April 1, 2013

Counting Frequencies from Zotero Items

    Reviewed by Fred Gibbs
    Recommended for Beginning Users

Lesson Goals

In Counting Frequencies you learned how to count the frequency of specific words in a list using python. In this lesson, we will expand on that topic by showing you how to get information from Zotero HTML items, save the content from those items, and count the frequencies of words. It may be beneficial to look over the previous lesson before we begin.

Files Needed For This Lesson

  • obo.py

If you do not have these files, you can download programming-historian-3, a (zip) file from the previous lesson.

Modifying the obo.py Module

Before we begin, we need to adjust obo.py in order to use this module to interact with different html files. The stripTags function in the obo.py module must be updated to the following, because it was previously designed for Old Bailey Online content only. First, we need to remove the line that instructs the program to begin at the end of the header, then we will tell it where to begin. Open the obo.py file in your text editor and follow the instructions below:

def stripTags(pageContents):
    #remove the following line
    #startLoc = pageContents.find("<hr/><h2>")

    #modify the following line
    #pageContents = pageContents[startLoc:]

    #so that it looks like this
    pageContents = pageContents[0:]

    inside = 0
    text = ' '

    for char in pageContents:
        if char == '<':
            inside = 1
        elif (inside == 1 and char =='>'):
            inside = 0
        elif inside == 1:
            continue
        else:
            text += char

    return text 

Remember to save your changes before we continue.

Get Items from Zotero and Save Local Copy

After we have modified the obo.py file, we can create a program designed to request the top two items from a collection within a Zotero library, retrieve their associated URLs, read the web pages, and save the content to a local copy. This particular program will only work on webpage-type items with html content (for instance, entering the URLs of JSTOR or Google Books pages will not result in an analysis of the actual content).

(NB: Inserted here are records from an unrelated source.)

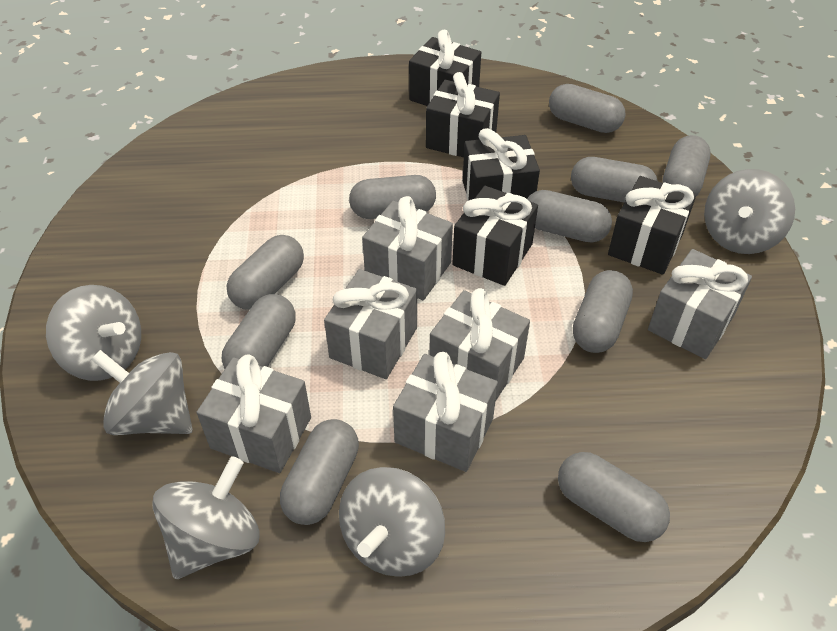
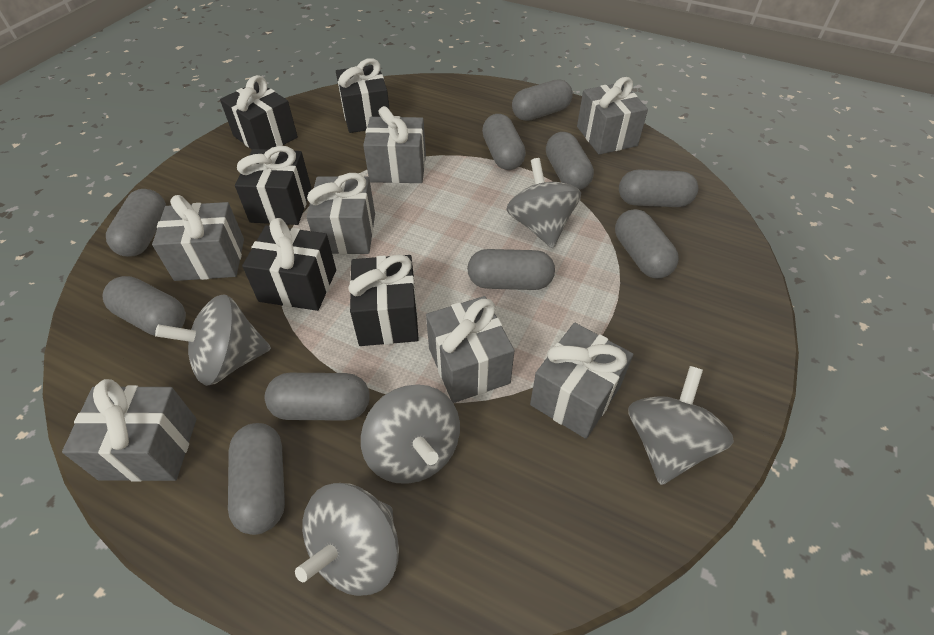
grey gift: 6 -> 7

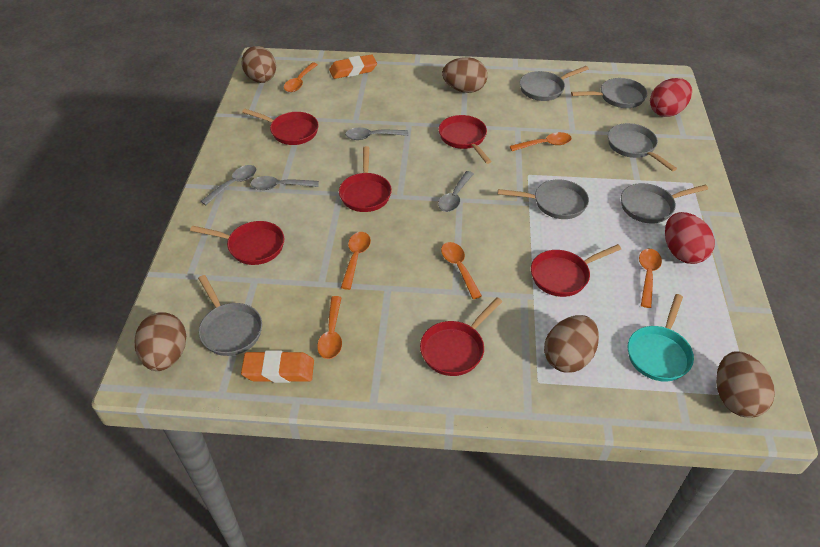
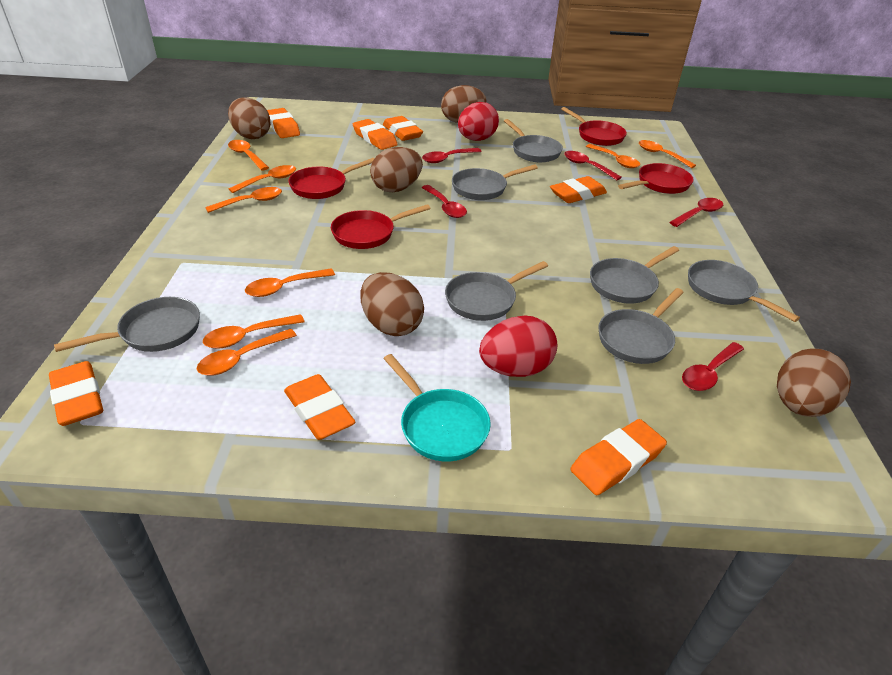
grey pan: 6 -> 7
grey spoon: 4 -> 0
orange eraser: 2 -> 7
orange spoon: 6 -> 8
red pan: 6 -> 4
red spoon: 0 -> 5

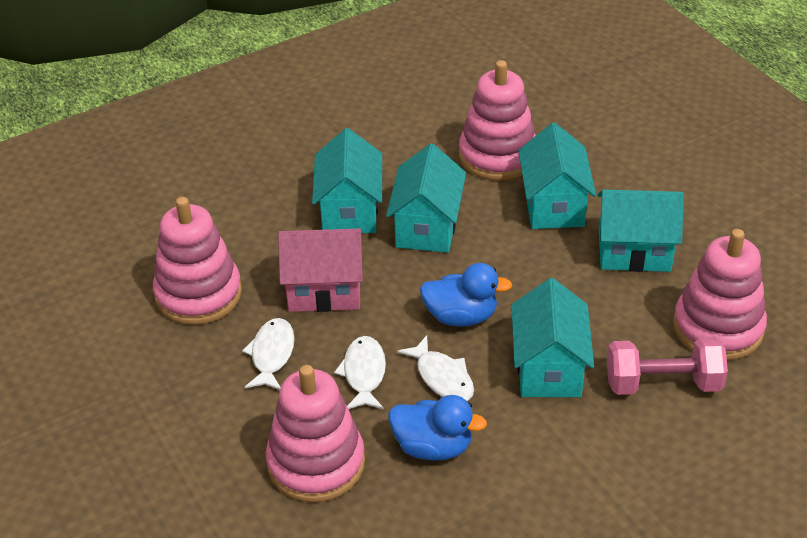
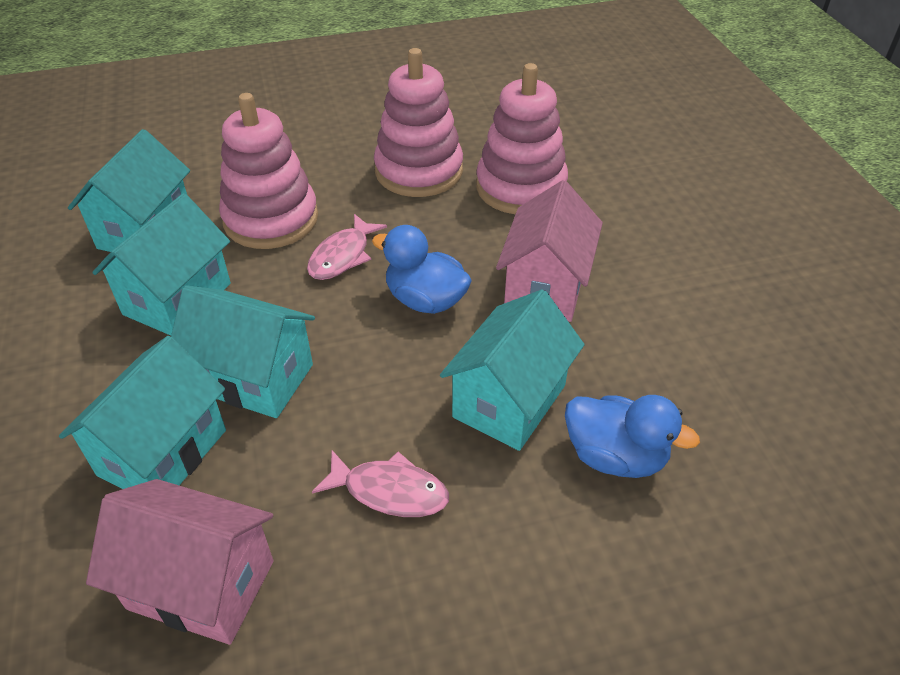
pink dumbbell: 1 -> 0
pink fish: 0 -> 2
pink house: 1 -> 2
pink stacking toy: 4 -> 3
white fish: 3 -> 0

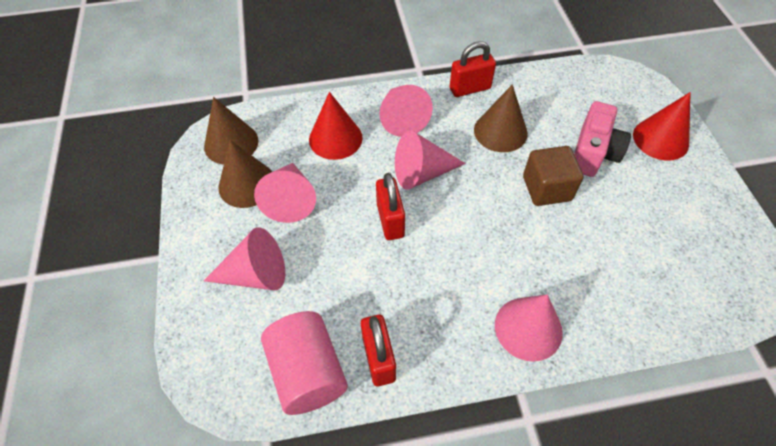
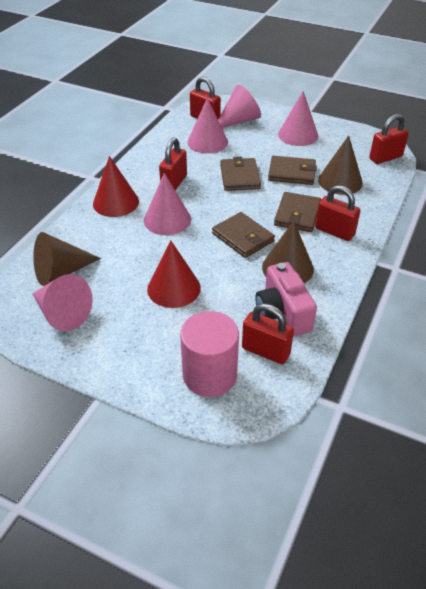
brown cube: 1 -> 0
brown wallet: 0 -> 4
red padlock: 3 -> 5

First, create a new .py file and save it in your programming historian directory. Make sure your copy of the obo.py file is in the same location. Once you have saved your file, we can begin by importing the libraries and program data we will need to run this program:

#Get urls from Zotero items, create local copy, count frequencies
import obo
from libZotero import zotero
import urllib2 

Next, we need to tell our program where to find the items we will be using in our analysis. Using the sample Zotero library from which we retrieved items in the lesson on the Zotero API, or using your personal library, we will pull the first two top-level items from either the library or from a specific collection within the library. (To find your collection key, mouseover the RSS button on that collection’s page and use the second alpha-numeric sequence in the URL. If you are trying to connect to an individual user library, you must change the word group to the word user, replace the six-digit number with your user ID, and insert your own API key.)

#links to Zotero library
zlib = zotero.Library('group', '155975', '<null>', 'f4Bfk3OTYb7bukNwfcKXKNLG')

#specifies subcollection - leave blank to use whole library
collectionKey = 'I253KRDT'

#retrieves top two items from library
items = zlib.fetchItemsTop({'limit': 2, 'collectionKey': collectionKey, 'content': 'json,bib,coins'}) 

Now we can instruct our program to retrieve the URL from each of our items, create a filename using that URL, and save a copy of the html on the page.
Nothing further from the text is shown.